By Jane Young, CFP, EA

As we get older, it is natural to worry about how we will manage our finances as we need additional assistance. As a result, many seniors consider adding an adult child’s name to their bank and investment accounts or to the title of their home. You probably trust your child, so this seems like a logical solution. However, this can have huge negatives ramifications on your finances.

If you add a child’s name to your accounts, they become a co-owner. They will have full rights of ownership to write checks, make withdrawals, and invest the money without any restrictions or approval from you.
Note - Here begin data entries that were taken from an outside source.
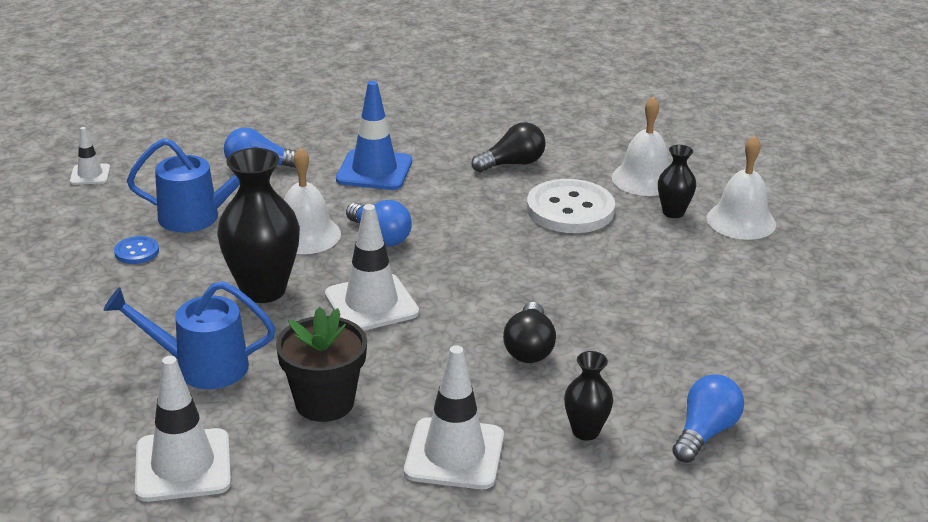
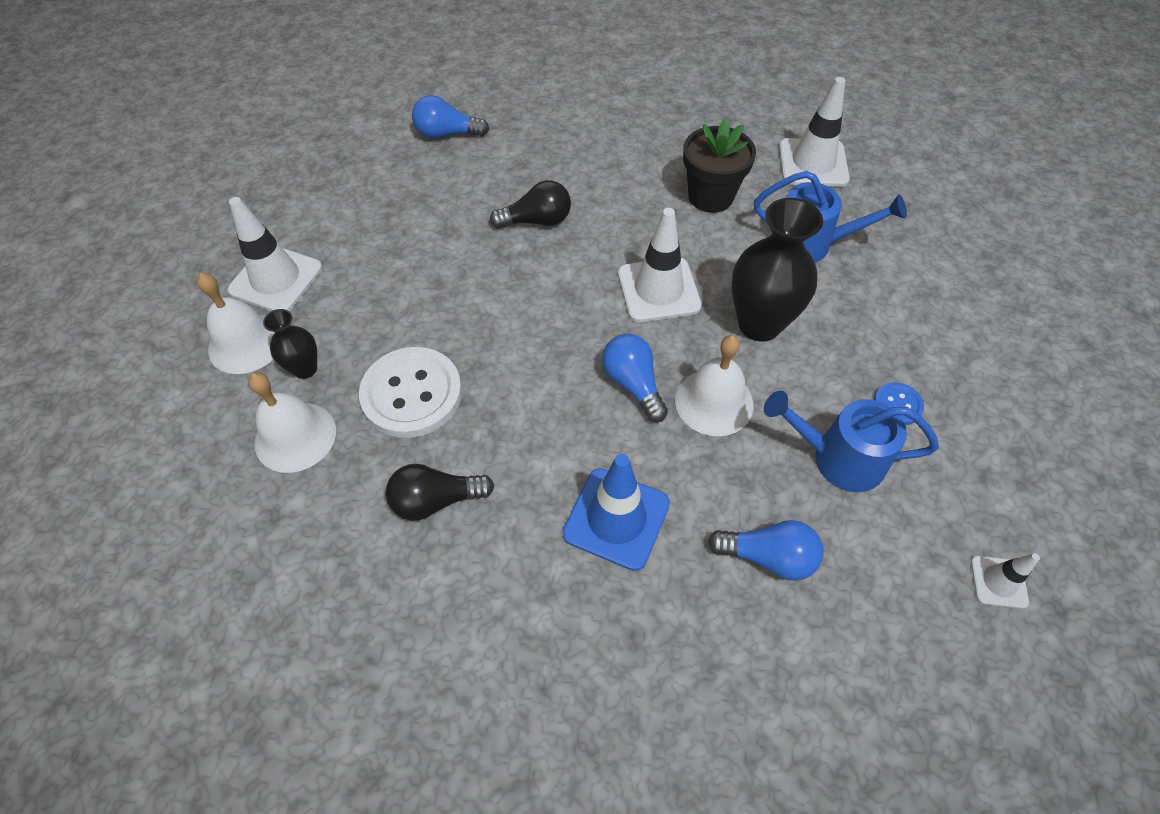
camera: 165 degrees left, 25 degrees up
(454, 454) = (624, 144): white traffic cone -> white traffic cone (276, 279)
(529, 348) = (537, 221): black light bulb -> black light bulb turned 60 degrees clockwise
(585, 431) = (528, 146): black vase -> none
(705, 433) = (447, 134): blue light bulb -> blue light bulb turned 45 degrees clockwise

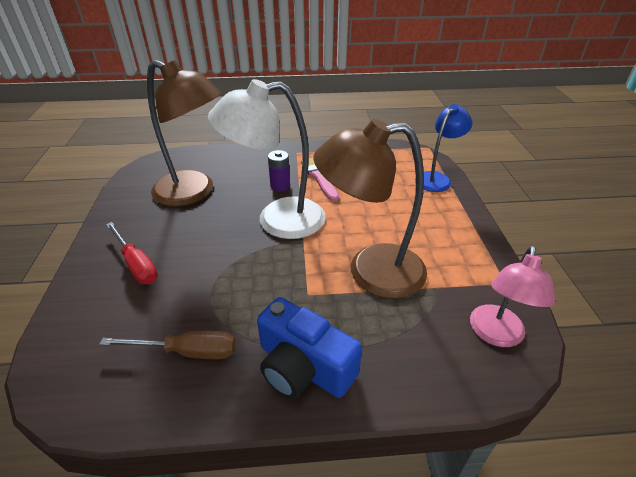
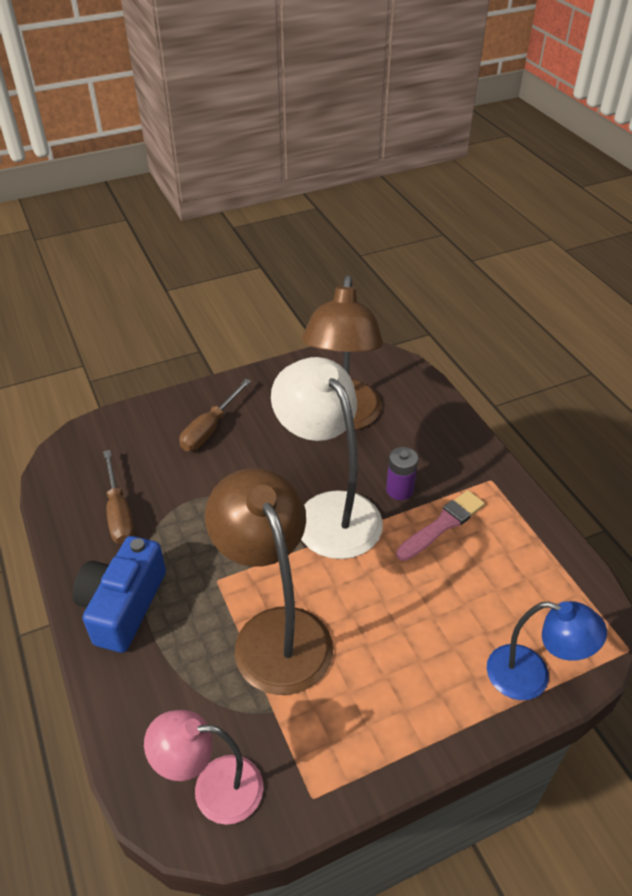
camera: 70 degrees right, 5 degrees up
(136, 264) = (210, 428): red screwdriver -> brown screwdriver

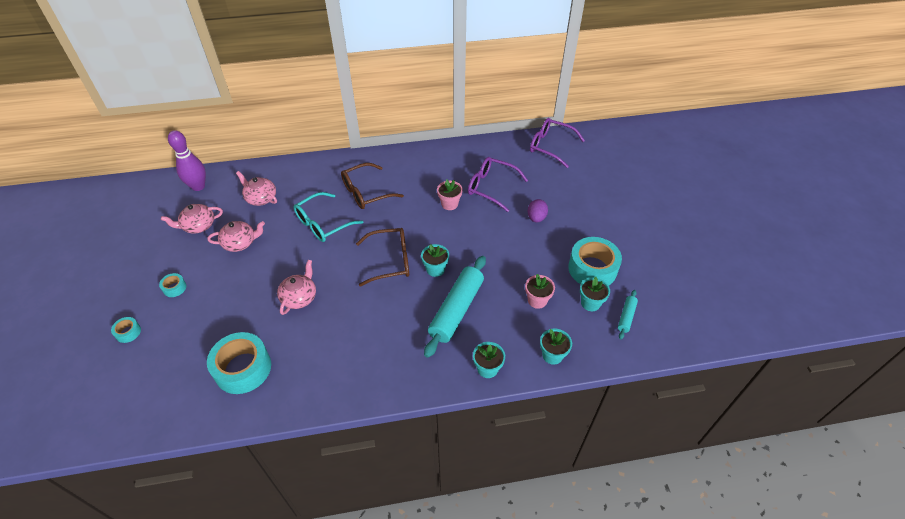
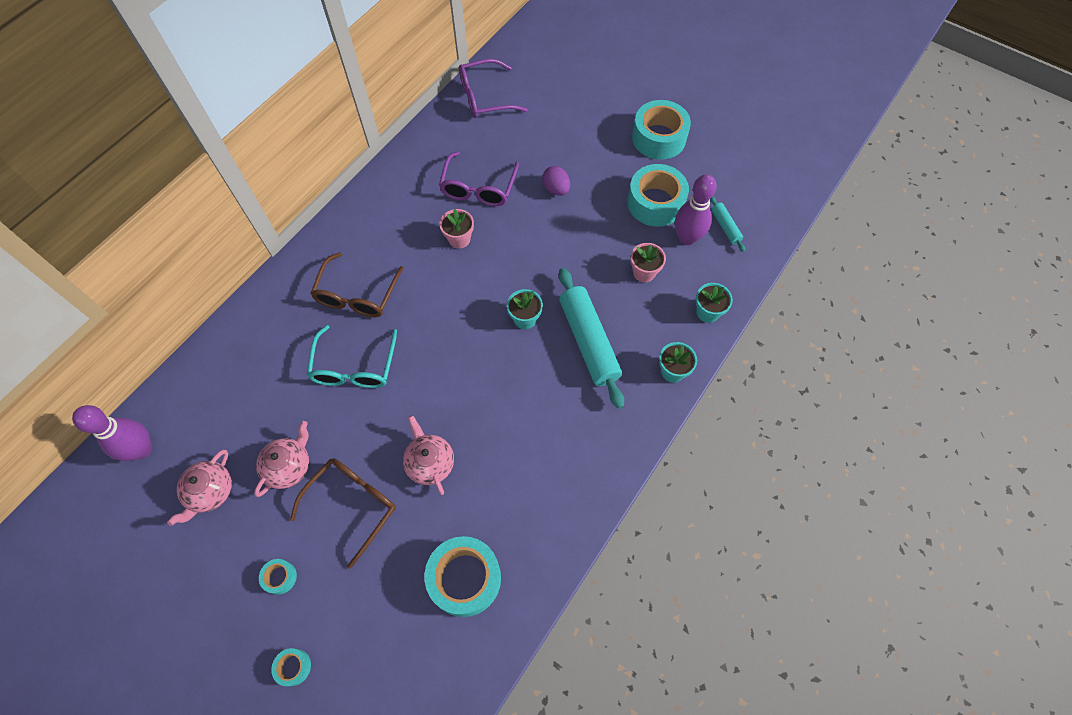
camera: 45 degrees left, 15 degrees up
(261, 198) = (243, 398): pink teapot -> none
(390, 261) = (473, 347): brown glasses -> brown glasses (353, 505)
(491, 187) = (478, 188): purple glasses -> purple glasses turned 60 degrees counterclockwise
(590, 303) = (687, 238): turquoise flower pot -> purple bowling pin
(639, 235) = (658, 138): none -> turquoise tape

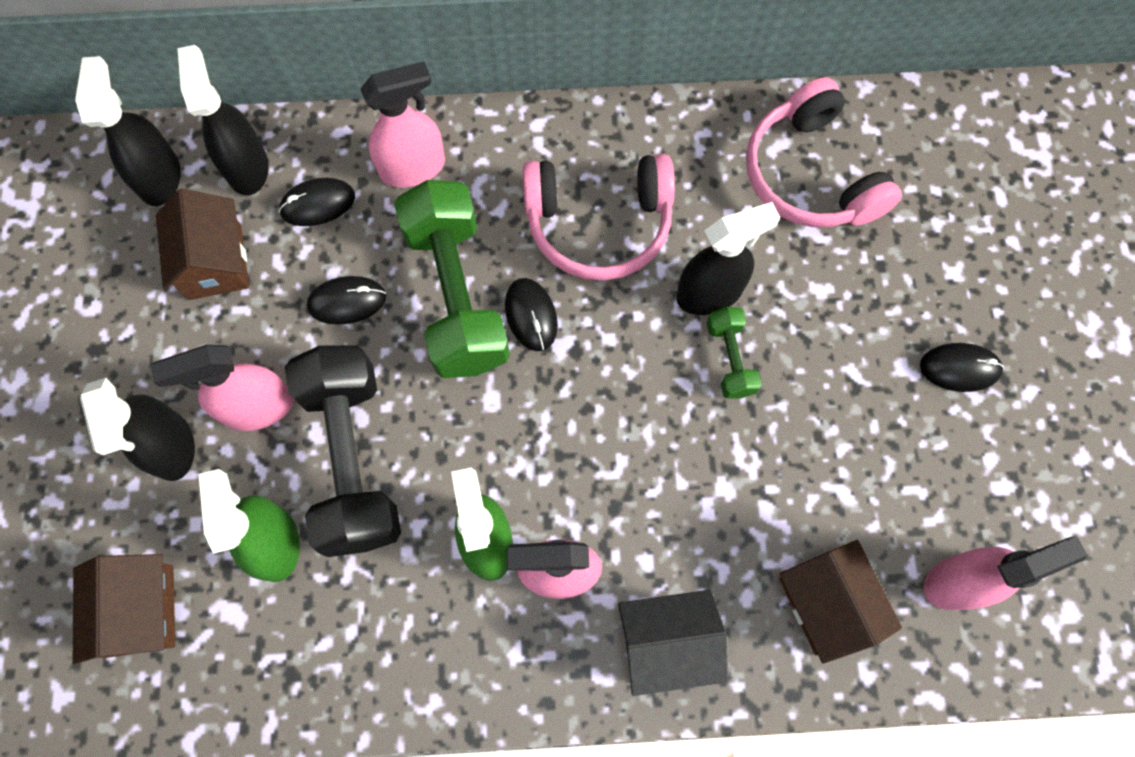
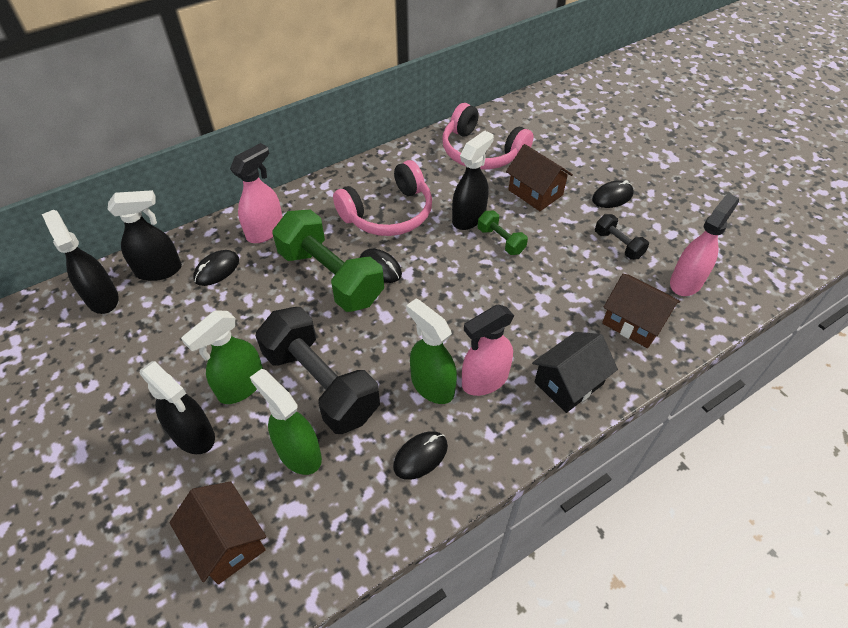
camera: 30 degrees left, 20 degrees down
(215, 262) = (166, 324): brown house -> brown house (535, 192)
(247, 167) = (159, 270): black spray bottle -> black spray bottle turned 120 degrees clockwise
(257, 407) = (241, 386): pink spray bottle -> green spray bottle
(347, 301) = (265, 308): black mouse -> black mouse (420, 456)
(902, 461) = (618, 245): none -> black dumbbell

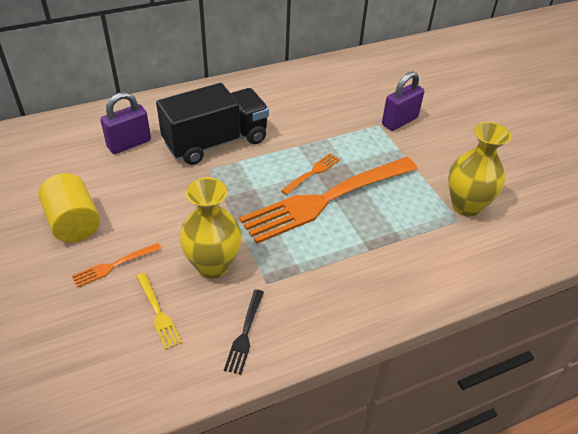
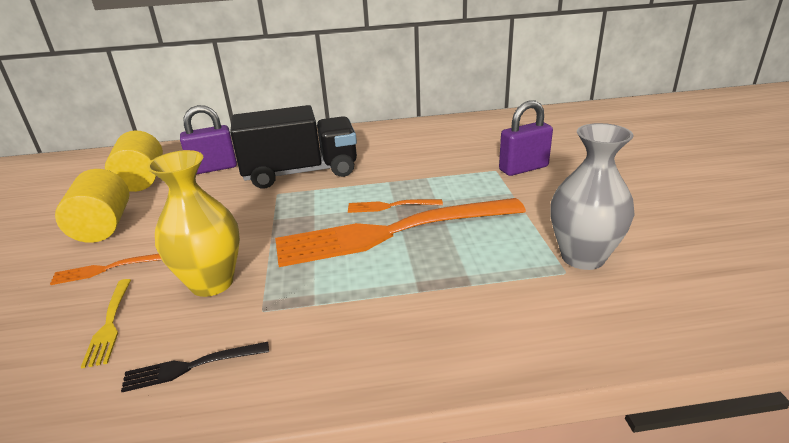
camera: 20 degrees right, 15 degrees down
(67, 165) = (142, 180): none -> yellow cylinder
(245, 333) = (191, 366): black fork -> black fork turned 45 degrees clockwise
(312, 173) = (390, 206): orange fork -> orange fork turned 150 degrees counterclockwise
(466, 206) = (582, 257): yellow vase -> grey vase

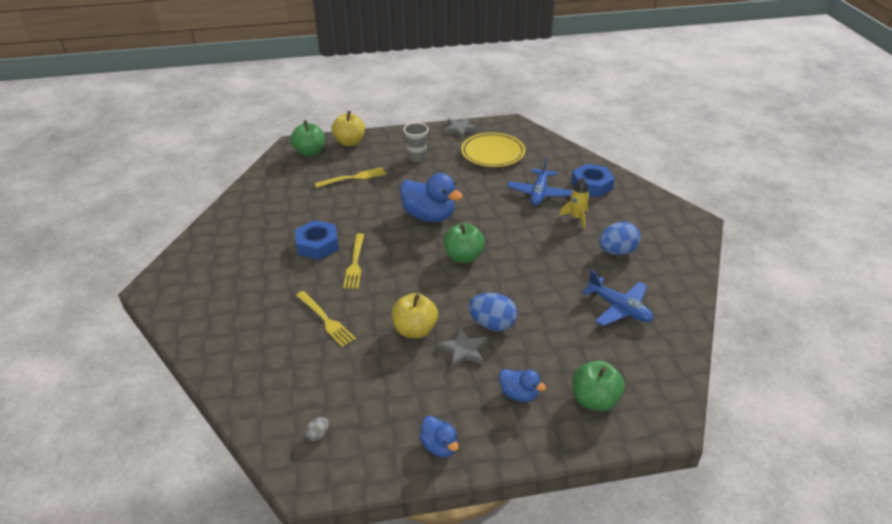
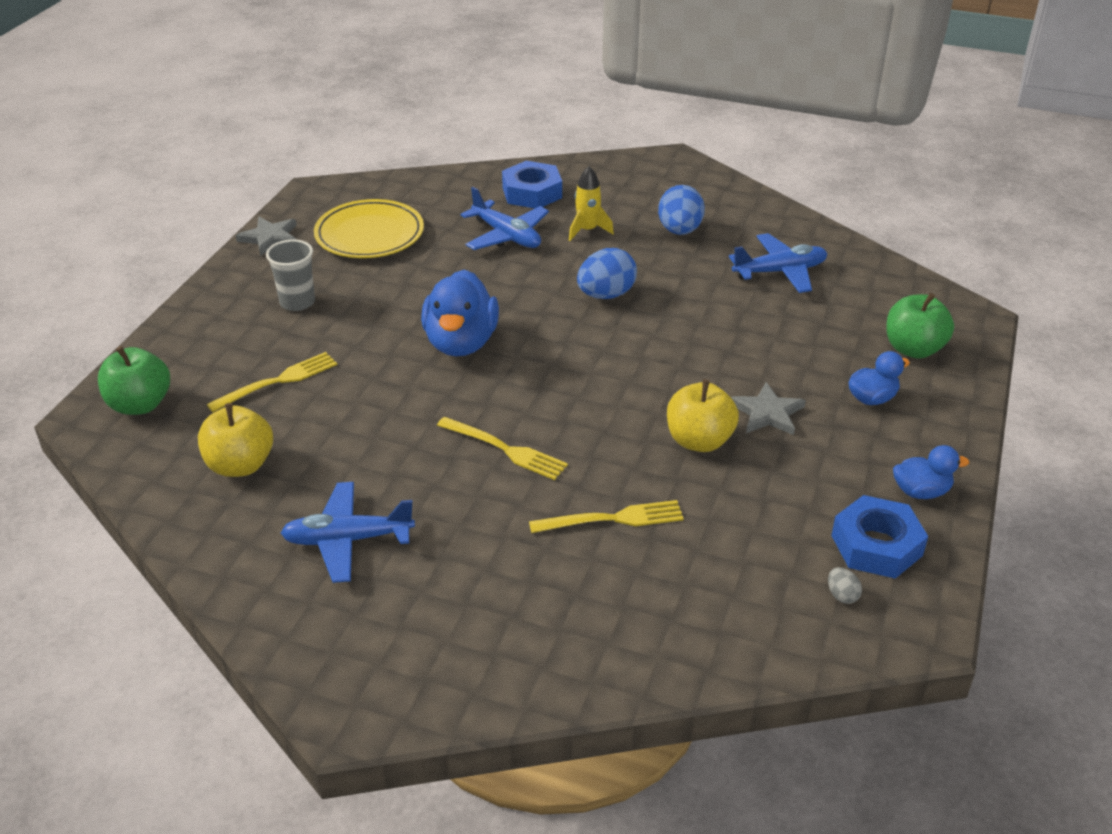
camera: 60 degrees left, 0 degrees up
(258, 242) = (347, 540): none -> blue plane
(317, 245) = (421, 474): blue nut -> blue nut (876, 545)
(349, 142) = (166, 352): yellow apple -> yellow apple (240, 465)
(353, 178) = (277, 381): yellow fork -> yellow fork turned 45 degrees clockwise
(429, 216) = (461, 343): blue duck -> blue duck turned 120 degrees clockwise
(463, 257) = (583, 346): green apple -> none
(492, 324) = (737, 373): blue egg -> blue egg (606, 295)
They will become a joint owner or a “joint owner with full rights of survivorship” – which means, when one owner passes the surviving owner automatically becomes the sole owner of the account or asset.

The joint owner will inherit the accounts without going through probate, which may not be your objective. The automatic transfer of assets may contradict your will and your intentions. Other children or heirs would be disinherited.

Additionally, if the child you added to your account dies before you, half of the assets in the joint accounts will be distributed in accordance with their will. You could end up giving half of your assets to your child’s spouse or children. If you put your child’s name on the title of your home, you may be forced to sell the home to provide your child’s heirs with 50% of the home’s value.

Additionally, if your child is co-owner of your assets, his or her creditors could come after half of the joint assets should they be sued or forced into bankruptcy. This may seem unlikely today, but things can change. Your child could contract a severe health condition or be found negligent in a bad car accident resulting in financial insolvency.

There are also negative tax consequences to adding a child to your account. When children inherit highly appreciated assets, including a home, they get a step-up in basis. This limits their taxable gain, on inherited assets, to appreciation occurring after your death. When assets are placed in a joint account your child will only receive a step-up on 50% of the assets.

The IRS will also require you to file a gift tax return if 50% of the value of assets placed in the joint account exceed $17,000. However, it is highly unlikely you will owe any tax with the 2023 federal combined gift/estate tax exemption at $12,920,000.

Avoid adding your child’s name to your accounts or the title to your home. A better option is to work with a trusted estate planning attorney to draft a financial power of attorney (POA). With a POA, when the time is right, you can authorize another person to make financial decisions on your behalf without giving up ownership of your assets or putting them at unnecessary risk.